Today, we have the special true confession from Bruce, who wrote some bad code, but at least knows it’s bad.

Bruce is a C# developer. Bruce is not a web developer. Someone around the office, though, had read an article about how TypeScript was closer to “real” languages, like C#, and asked Bruce to do some TypeScript work.

Now, in C# parlance, your key/value pair data-structure is called a Dictionary.
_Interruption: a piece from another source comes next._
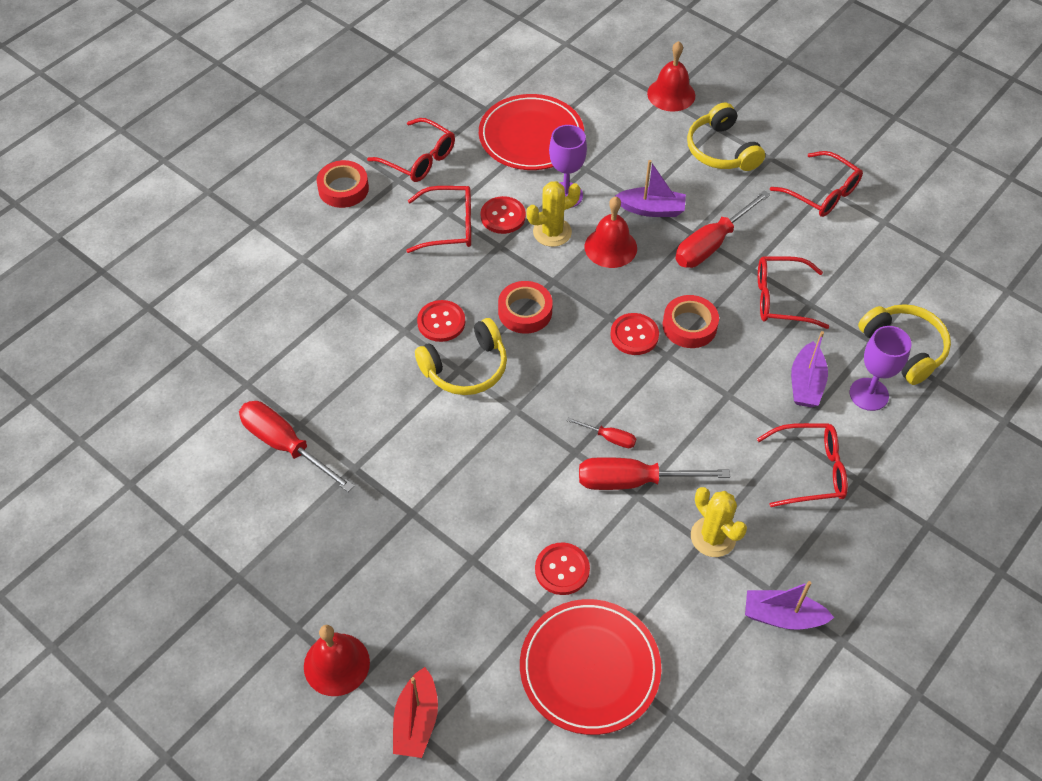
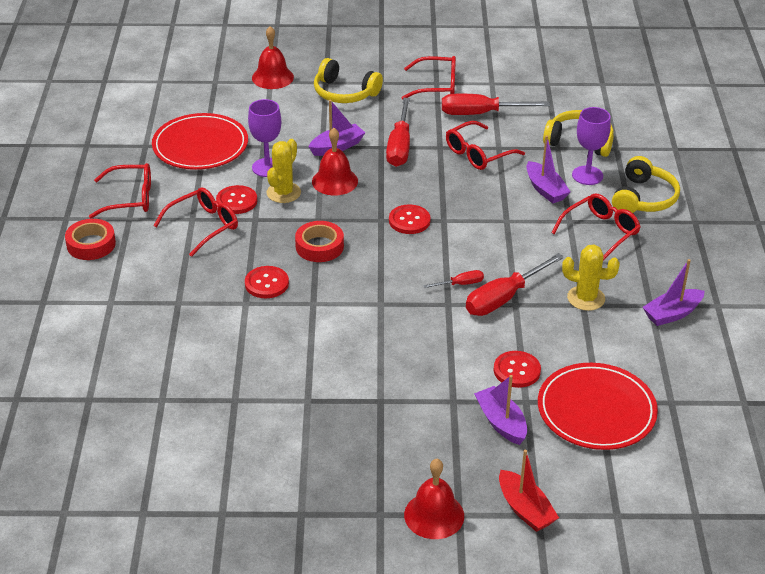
camera: 40 degrees left, 15 degrees down
(285, 445) = (239, 417): red screwdriver -> red screwdriver (480, 113)
(466, 368) = (317, 299): yellow headphones -> yellow headphones (643, 198)
(490, 614) = (501, 422): none -> purple boat
(689, 326) = (438, 197): red tape -> none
So, when Bruce got stuck on how to store key/value pairs in TypeScript, he googled “typescript dictionary”, and got no useful results.
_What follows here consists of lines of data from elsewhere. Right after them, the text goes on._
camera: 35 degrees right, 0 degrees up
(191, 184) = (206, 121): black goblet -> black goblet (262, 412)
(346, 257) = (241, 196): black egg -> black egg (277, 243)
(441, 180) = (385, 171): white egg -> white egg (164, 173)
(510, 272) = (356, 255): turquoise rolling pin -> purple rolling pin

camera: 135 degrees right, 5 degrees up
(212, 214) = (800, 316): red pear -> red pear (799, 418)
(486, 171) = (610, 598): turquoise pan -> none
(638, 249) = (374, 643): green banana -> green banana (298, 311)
Disappointed, Bruce set out to remedy this absence:

export class KeyValuePair<TKey,TValue> {
    Key: TKey;
    Value: TValue;
    constructor (key: TKey, value: TValue) {
        this.Key = key;
        this.Value = value;
    }
}
export class Dictionary<TKey, TValue>{
    private Collection: Array<KeyValuePair<TKey, TValue>>
    private IndexMap: Map<TKey, number>
    private index: number;
    public tryAdd(key: TKey, value: TValue): boolean {
        if (this.containsKey(key)) {
            return false;
        } else {
            var kv = new KeyValuePair(key, value);
            this.IndexMap.set(kv.Key, this.Collection.push(kv) - 1);
            return true;
        }
    }
    public tryRemove(key: TKey): boolean {
        var i = this.indexOf(key);
        if (i == -1) {
            return false;
        } else {
            this.Collection.splice(i, 1);
            this.reMap(i, key);
            return true;
        }
    }
   public indexOf(key: TKey): number {
        if (this.containsKey(key)) {
            return this.IndexMap.get(key);
        } else {
            return -1;
        }
    }
    public containsKey(key: TKey): boolean {
        if (this.IndexMap.has(key)) {
            return true;
        } else {
            return false;
        }
    }
   private reMap(index: number, key: TKey) {
        this.index = index;
        this.IndexMap.delete(key);
        this.IndexMap.forEach((value: number, key: TKey) => {
            if (value > this.index) {
                this.IndexMap.set(key, value - 1);
            }
        });
    }

//the rest is recreating C# dictionary methods: getKeys(),getValues(), clear(), etc.
}

The dictionary implementation stores an array of key/value pairs. Now, it’d be expensive to have to search every item in the collection to find the appropriate key/value pair, so Bruce knew he needed to find a way to map keys to values. So he used a Map to store pairs of keys and indexes within the array.

He spent an entire afternoon coding this masterpiece before realizing that Maps stored key/value pairs… just like a dictionary.